Tebe da ragazza nelle discoteche gay mi fa pensare alla Louise Veronica Ciccone anni '80.  non so perchè


----------



## disincantata (14 Dicembre 2014)

Che tenero il tuo Mattia. 

Le poche volte in cui ero io ad uscire, quando eravamo piu' giovani, mi aspettava sveglio. 
Ricordo ancora una cena con rientro con una rosa rossa, era pallido, lo stronzo.

Io sono sempre stata abituata ai suoi rientri all'alba, veri o scusanti che fossero, io dormivo.

Quella sull'ultima telefonata troppo troppo forte.
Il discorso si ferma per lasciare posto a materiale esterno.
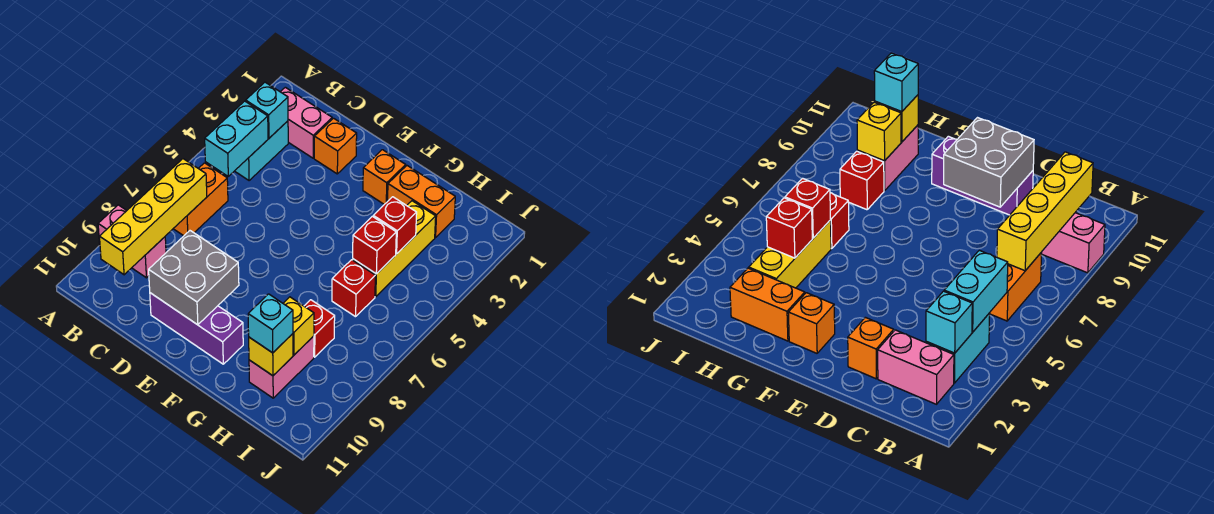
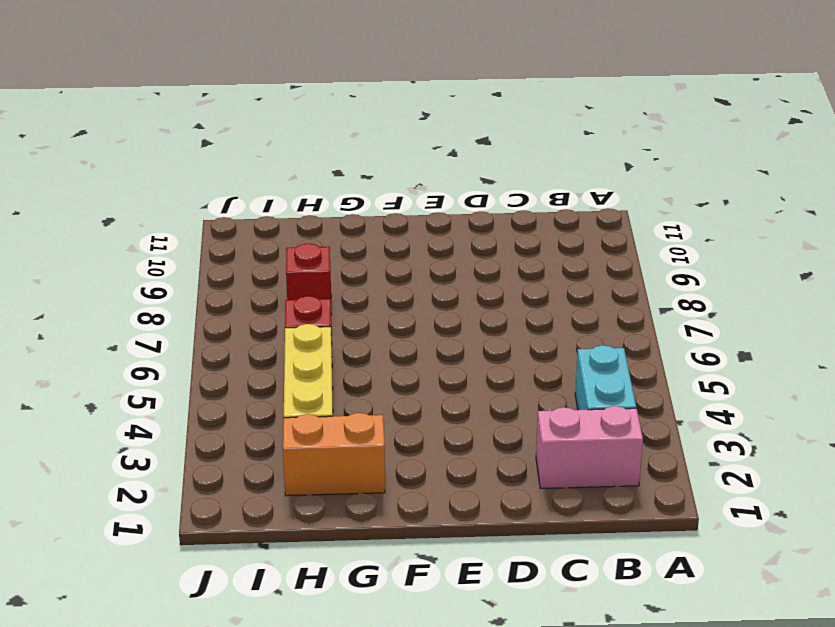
none -> pink brick A9:B9 level 1
none -> orange brick B6:B7 level 1
none -> orange brick D2 level 1

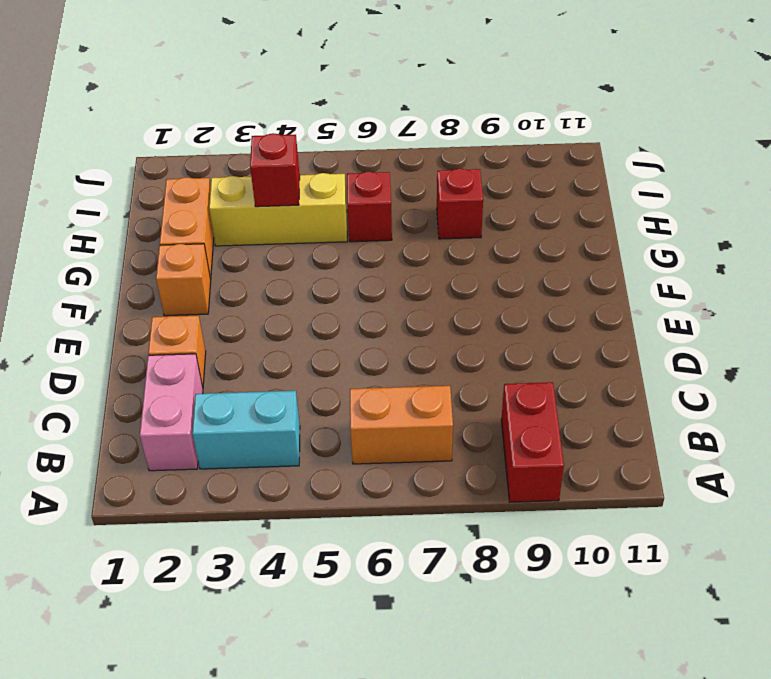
red brick A9:B9 level 1 -> pink brick A9:B9 level 1
none -> purple brick D10:F10 level 1
none -> pink brick H9:H10 level 1
none -> cyan brick B3 level 2

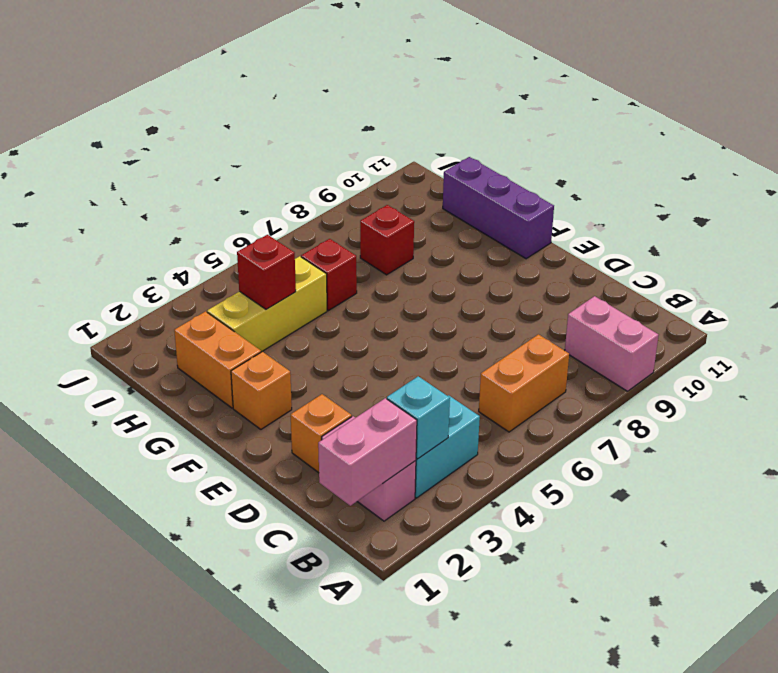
pink brick B1:B2 level 2 -> pink brick H9:H10 level 1
purple brick F11:H11 level 1 -> purple brick D10:F10 level 1
none -> cyan brick B4:B5 level 2
none -> yellow brick B7:B10 level 2
none -> grey brick D9:E10 level 2

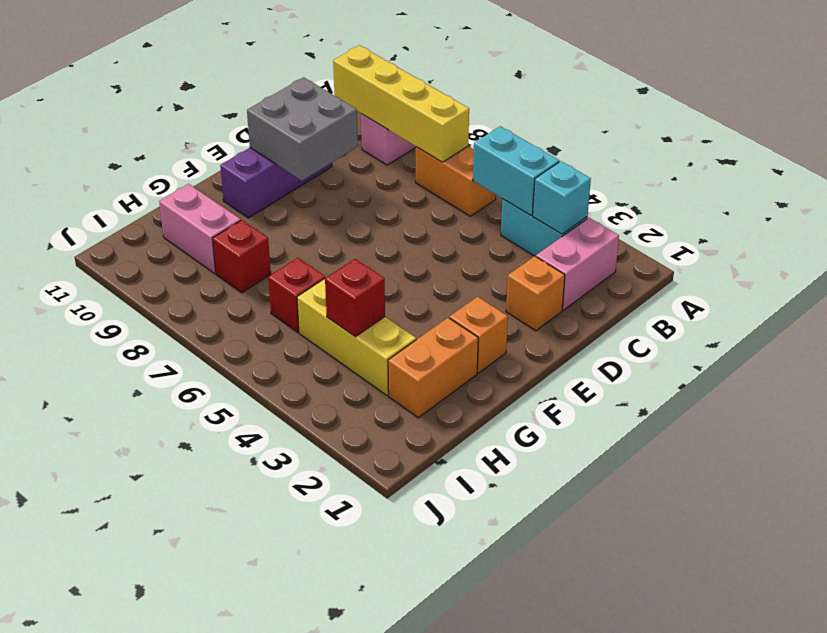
none -> red brick H5 level 2
none -> yellow brick H9 level 2
none -> yellow brick H10 level 2

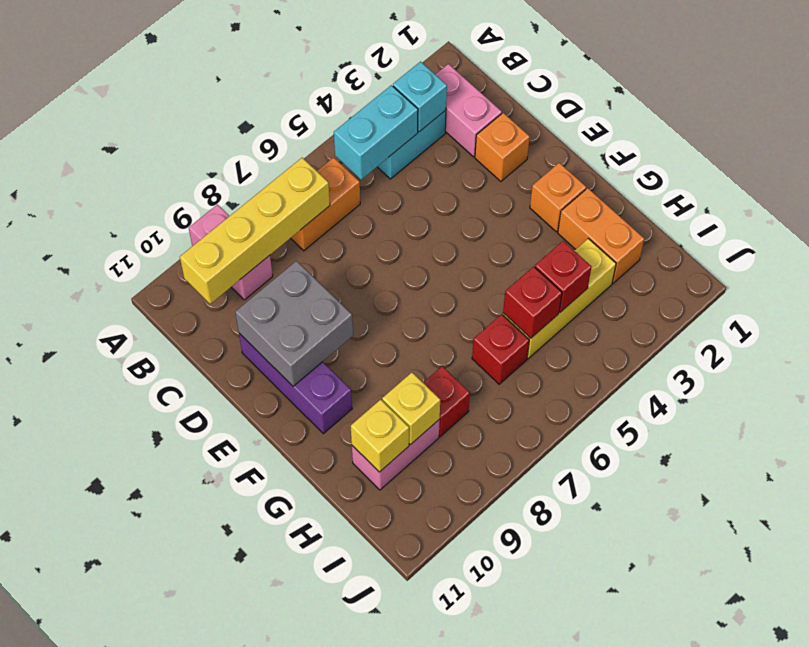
none -> cyan brick H10 level 3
Mi e' arrivato alle spalle poco fa, voleva un bacio, e poi un altro, e poi....  telepatia da stronzi?


----------



## OcchiVerdi (15 Dicembre 2014)

Tebe;bt10428 ha detto:
			
		

> Mai lamentata del non romanticume.
> Ho sempre apprezzato la mancanza di tale "dote".
> Ovviamente Mattia è un romantico.
> Memorabile una sera, all inizio della nostra.
> ...


Ed invece quando parli di Mattia sprizzi romanticume da tutti i pori. 

Io ho un modo tutto mio di essere romantico e dipende sempre da chi ho di fianco.


----------